Second generation survivors, like me, are entering their fifties, sixties or possibly even their seventies. We are now considered to be aging children of survivors and are long way from our early experiences. In general, we are a highly accomplished generation and likely have many personal and professional achievements of which to feel proud. Yet the impact of our parents’ trauma does, in my opinion, continue to affect us, in one way or another, even after all the years that have passed.

In the 1970s, there was a flurry of interest in examining the phenomenon of second-generation survivors. I recall reading Helen Epstein’s definitive book, Children of the Holocaust. It made a strong impression on me and spurred me on to attend conferences and workshops on the topic. Those gatherings and the appearance of more literature and research on issues of second generation fascinated me.

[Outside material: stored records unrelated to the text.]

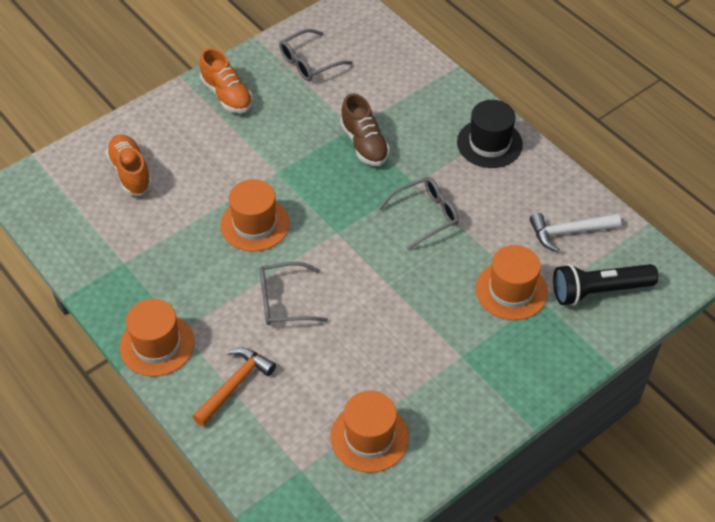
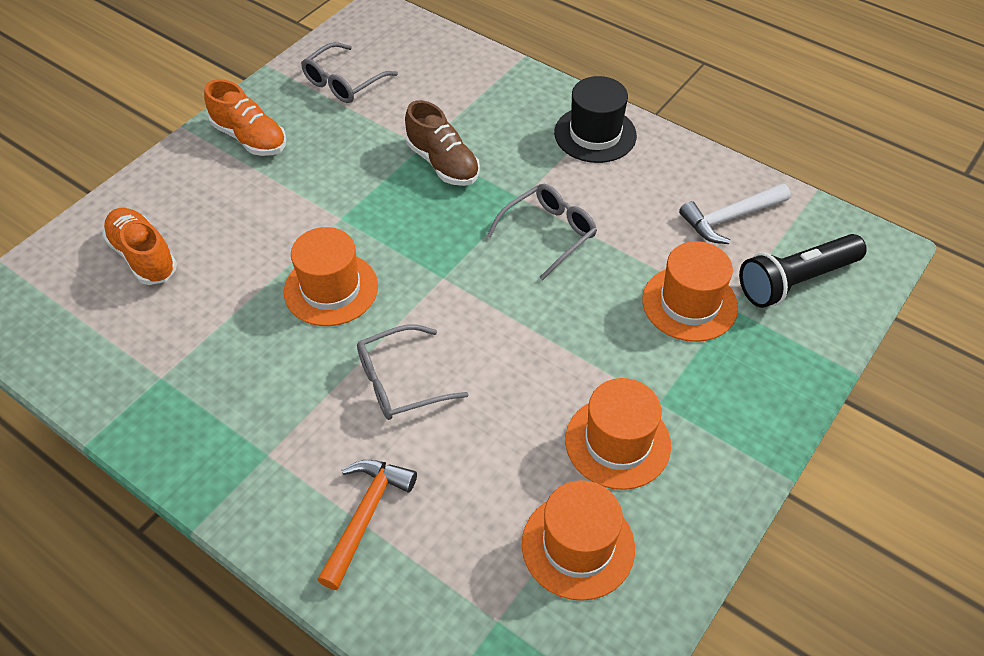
camera: 15 degrees left, 0 degrees up
(157, 344) = (237, 483): orange hat -> orange hat (617, 442)

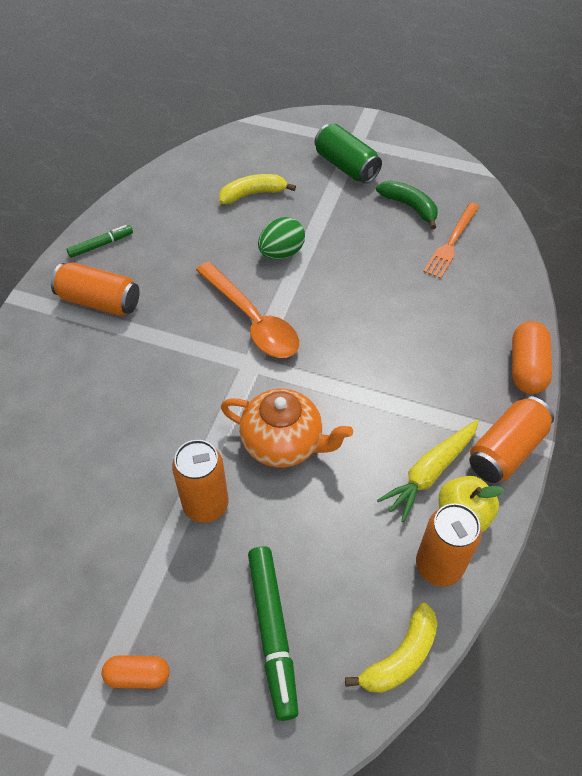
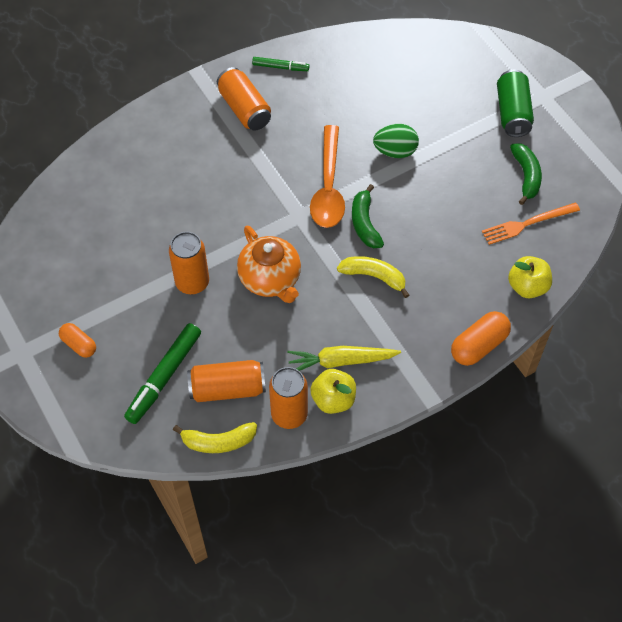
camera: 40 degrees right, 5 degrees up
(253, 194) = (419, 92): yellow banana -> yellow banana (374, 276)
(319, 330) = (365, 223): none -> green banana
(506, 450) = (404, 384): orange can -> orange can (227, 388)
(507, 292) = (527, 287): none -> yellow apple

From other people’s stories, I learned that there was no typical scenario, as each “child” and their circumstances were unique. I suspect that the extent of loss and trauma that the parent or parents experienced was only one of many determinants of intergenerational issues that evolved.

My own parents were loving and supportive, yet there were unresolved feelings lurking beneath the surface. My mother’s pain over the loss of her own mother during a selection at Auschwitz haunted her throughout her life. In spite of this,  she was  generally cheerful and took great pride in her family and excellent culinary skills. My father lost his entire family in the camps, which affected him profoundly. Somehow, he found the strength to remain a soft-spoken, gentle and caring man, with no apparent bitterness.

I believe that my parents were able to understand and comfort each other, yet there were many painful memories that they chose not to share with me, as they likely felt they would be too difficult for me to understand. I was aware that I could not meet their emotional needs and felt badly if I did not live up to their oft-unspoken expectations. Still, I believe, with all my heart, that they were the best parents I could ever have wished for, as they truly loved me and did the very best they could.

It seems to me that there are still children of survivors today who are searching to understand where they fit into the general scheme of things. They are aware that they share a different world view than those from non-Holocaust families and are interested in exploring this difference. They want to meet people with a similar experience.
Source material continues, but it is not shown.